Creating objects can be very expensive in terms of performance. This is especially true for UIControls that are also added to a UIView. Instead create a number of objects once and reuse them when needed.

Here’s a code snippet from a book reader application that lays out each text paragraph as it’s own UILabel. Since each page has a varying number of paragraphs each with varying number of lines of text I initially created the necessary UILabels each time a page was rendered. Bad idea!

Now I have an array (often called an object pool) of UILabels that have been created and added to the page UIView. Initially the hidden property is set to YES for all these labels. When a page is rendered a UILabel is picked from the pool, initialized with the appropriate text, location and size. And the hidden property is set to NO to display the label.

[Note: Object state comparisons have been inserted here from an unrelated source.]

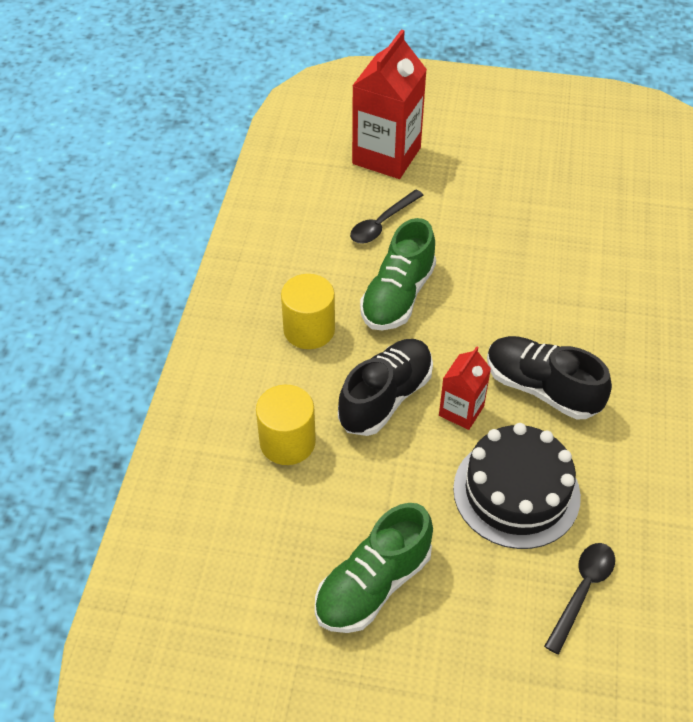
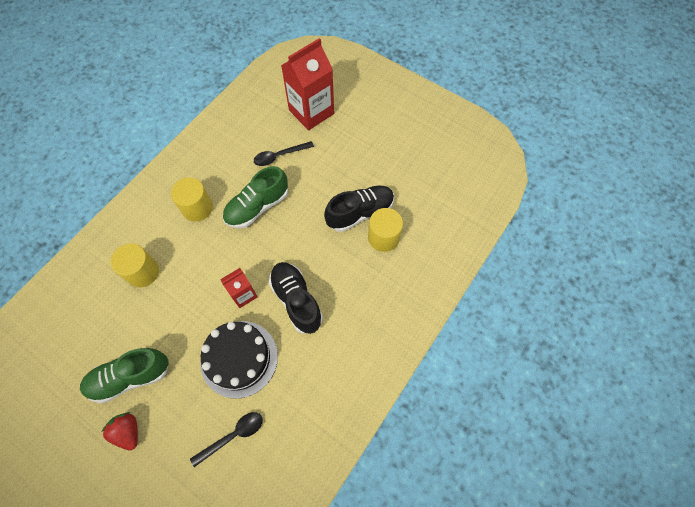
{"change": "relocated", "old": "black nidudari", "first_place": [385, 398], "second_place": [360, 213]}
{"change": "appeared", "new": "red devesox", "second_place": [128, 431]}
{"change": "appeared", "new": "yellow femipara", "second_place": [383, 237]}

// Add new text to existing labels
for (int i = 0; i < MAX_LABELS; i++) {
   UILabel *textLabel = [textLabels objectAtIndex:i];
   if (i < [currentPage.paragraphs count]) {
      NSString *paragraph = [currentPage.paragraphs objectAtIndex:i];
      CGSize textSize = [paragraph sizeWithFont:textFont
 						constrainedToSize:CGSizeMake(PARAGRAPH_WIDTH, 1000)
 						lineBreakMode:UILineBreakModeWordWrap];
      textLabel.font = textFont;
      textLabel.frame = CGRectMake(PARAGRAPH_LEFT_MARGIN, yOffset, PARAGRAPH_WIDTH, textSize.height);
      textLabel.hidden = NO;
      textLabel.text = paragraph;
      yOffset = yOffset + textSize.height + PARAGRAPH_SPACING;
   } else {
      textLabel.hidden = YES;
      textLabel.text = @"";
   }
}

 
In addition to speed performance improvements this solution also has the significant benefit of managing memory much better.